Pursuant to Rule 13d-4 of the Exchange Act, the Reporting Persons expressly declare that the filing of this Amendment shall not be construed as an admission that any such Reporting Person is, for the purposes of sections 13(d) or 13(g) of the Exchange Act, the beneficial owner of any securities covered by this Amendment.
Certain information required by this Item 2 concerning the executive officers and directors of certain of the Reporting Persons is set forth on Schedule A attached hereto, which is incorporated herein by reference.

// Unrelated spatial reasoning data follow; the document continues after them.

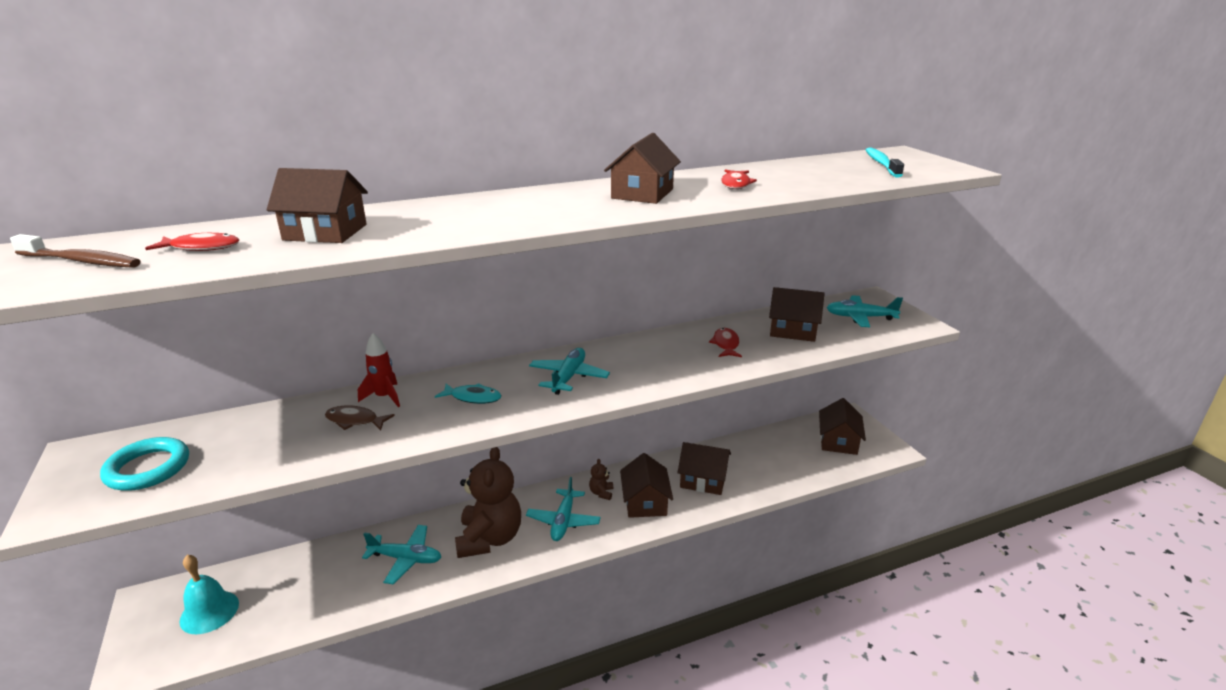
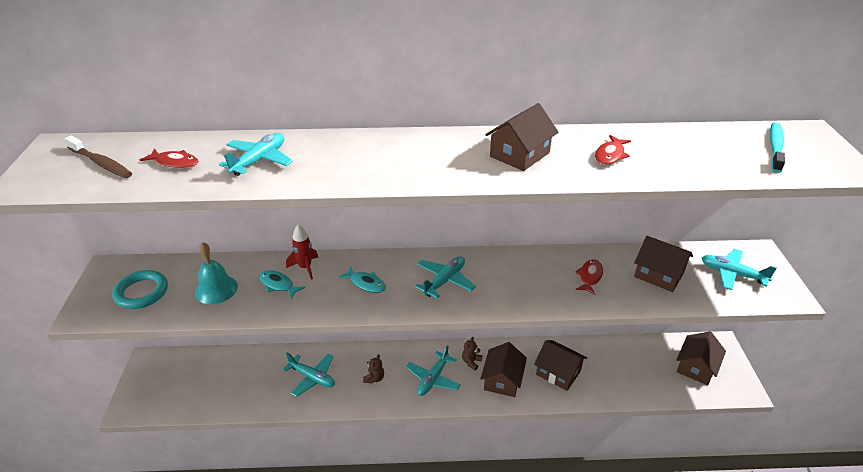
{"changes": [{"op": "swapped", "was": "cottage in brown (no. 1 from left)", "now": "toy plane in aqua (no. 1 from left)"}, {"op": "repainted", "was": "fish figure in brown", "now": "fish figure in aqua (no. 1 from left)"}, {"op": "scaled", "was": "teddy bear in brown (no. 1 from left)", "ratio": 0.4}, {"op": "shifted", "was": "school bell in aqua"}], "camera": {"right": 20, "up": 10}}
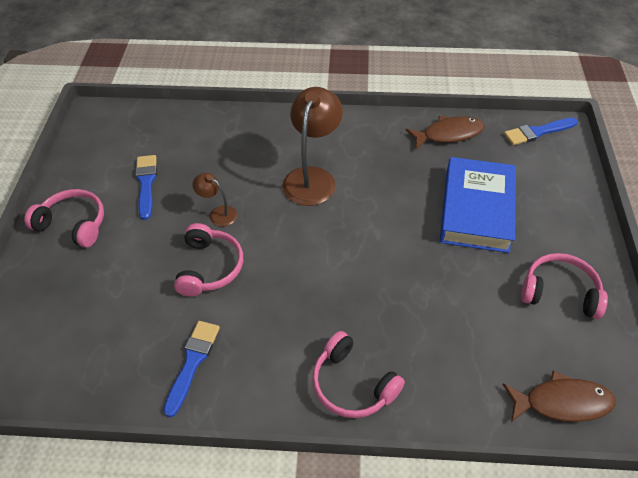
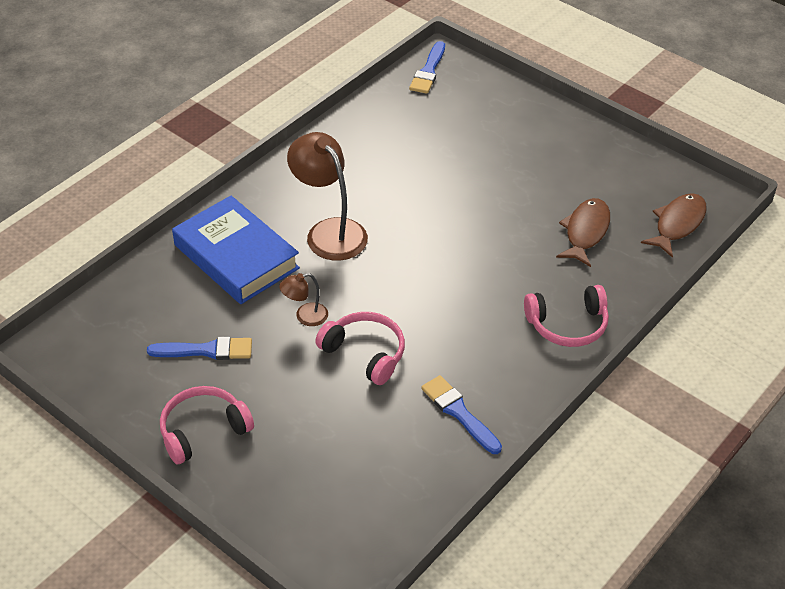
{"changes": [{"op": "shifted", "was": "fish figure in brown (no. 1 from left)"}, {"op": "rotated", "was": "paint brush in blue (no. 1 from left)", "clockwise": 150}, {"op": "shifted", "was": "hardback in blue"}, {"op": "gone", "was": "over-ear headphones in rosy (no. 4 from left)"}], "camera": {"right": -55, "up": -5}}
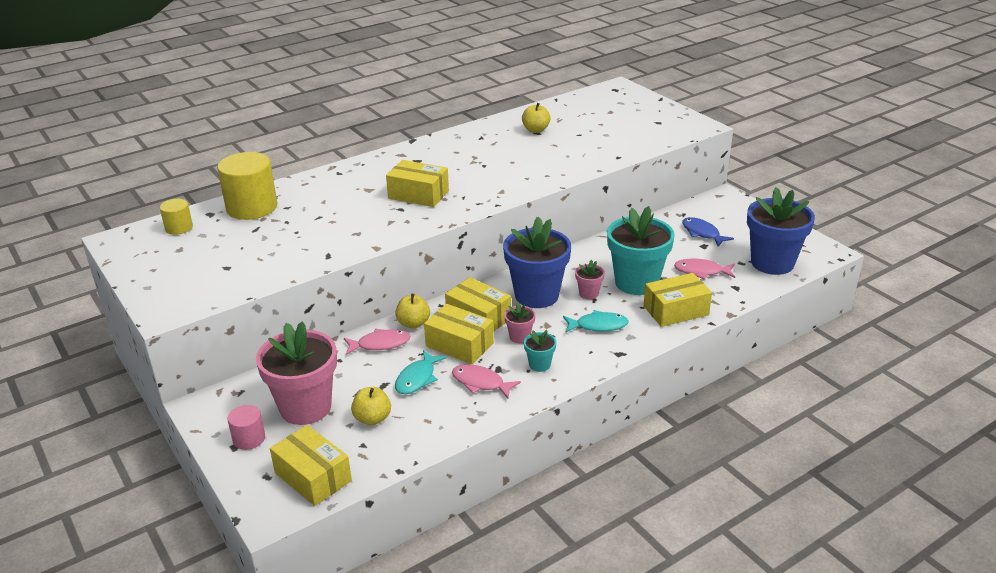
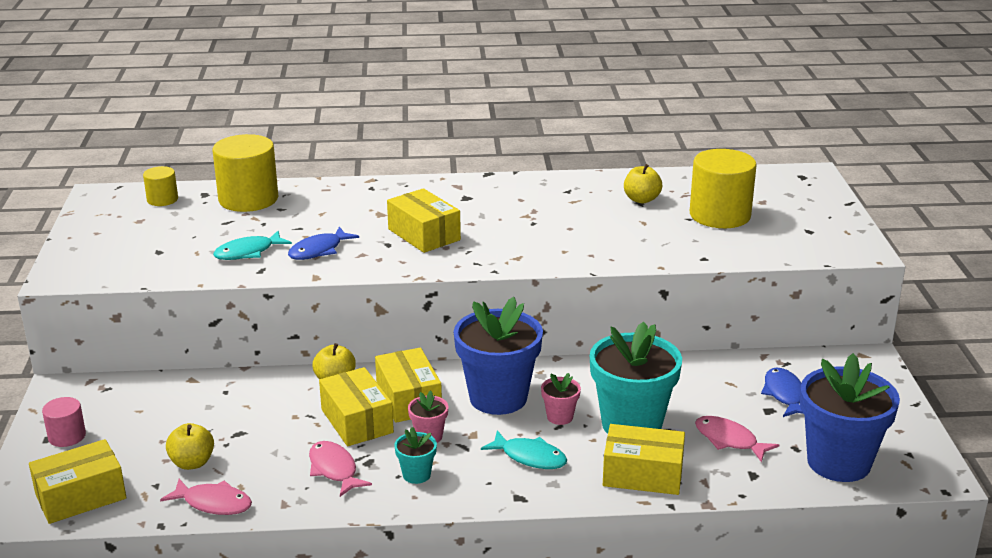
{"changes": [{"op": "gone", "was": "flower pot in rosy (no. 1 from left)"}, {"op": "shifted", "was": "fish figure in rosy (no. 1 from left)"}, {"op": "shifted", "was": "fish figure in aqua (no. 1 from left)"}, {"op": "rotated", "was": "package in yellow (no. 1 from left)", "clockwise": 75}, {"op": "new", "now": "cylinder in yellow (no. 3 from left)"}, {"op": "new", "now": "fish figure in blue (no. 1 from left)"}], "camera": {"right": 30, "up": -5}}
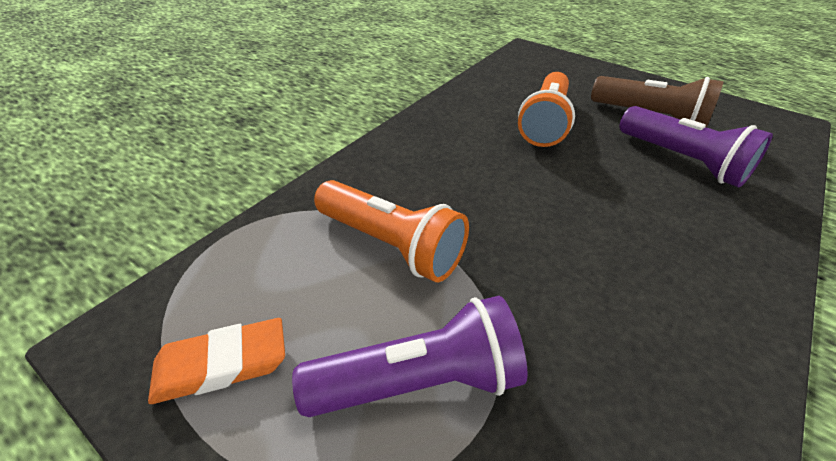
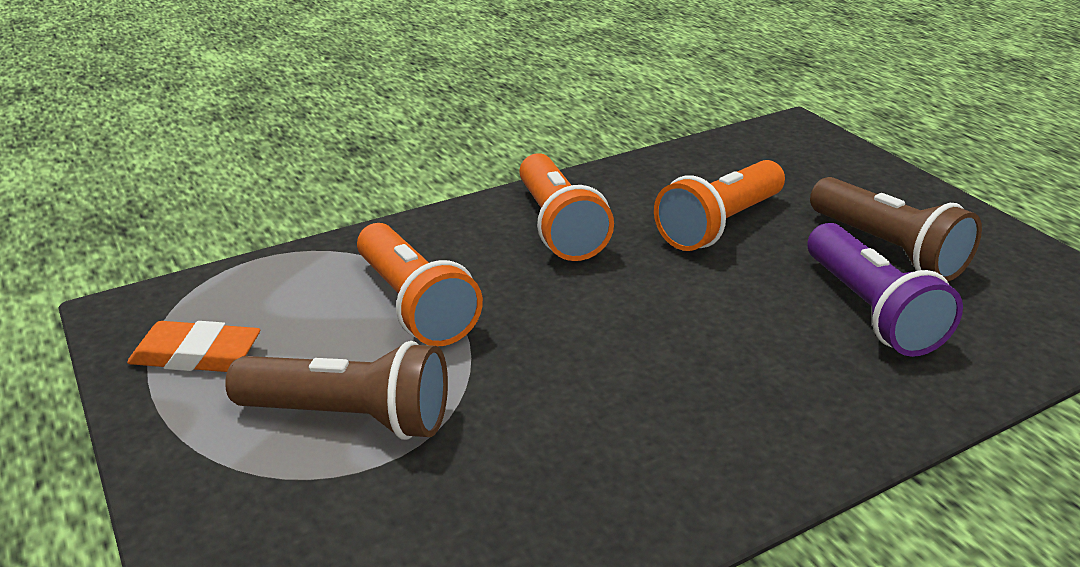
{"changes": [{"op": "repainted", "was": "torch in violet (no. 1 from left)", "now": "torch in brown (no. 1 from left)"}, {"op": "new", "now": "torch in orange-coloured (no. 2 from left)"}], "camera": {"right": 25, "up": -10}}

(b) | The address of the principal business office of each of the Reporting Persons is: 1011 Warrenville Road, Suite 600, Lisle, IL 60532. |
(c) | (i) SXCs principal business is to hold equity interests in its subsidiaries, which own and operate metallurgical cokemaking facilities and coal logistics operations; and |
(ii) SC&Cs principal business to own and operate cokemaking facilities and coal logistics operations through its operating subsidiaries. |
(d)-(e) | Neither of the Reporting Persons nor, to the best of each such Reporting Persons knowledge, their respective executive officers or directors listed on Schedule A hereto has, during the last five years, been convicted in a criminal proceeding (excluding traffic violations or similar misdemeanors) or been party to a civil proceeding of a judicial or administrative body of competent jurisdiction and as a result of such proceedings was or is subject to a judgment, decree or final order enjoining future violations of, or prohibiting or mandating activities subject to, federal or state securities laws or finding any violation with respect to such laws. |
Item 3. | Sources and Amount of Funds or Other Consideration |
Item 3 of the Schedule 13D is hereby supplemented as follows:
On May 1, 2017, SC&C adopted a Rule 10b5-1 trading plan (the Plan), pursuant to which it has made open market purchases of common units in compliance with Rules 10b5-1 and 10b-18 under the Securities Exchange Act of 1934, as amended (the Exchange Act). These purchases were made with cash on hand. The purchases were timely reported on Forms 4 filed with the Securities and Exchange Commission as required by Section 16 of the Exchange Act. As of the date of this Amendment, the aggregate total purchase price of common units purchased pursuant to the Plan is $21,459,897.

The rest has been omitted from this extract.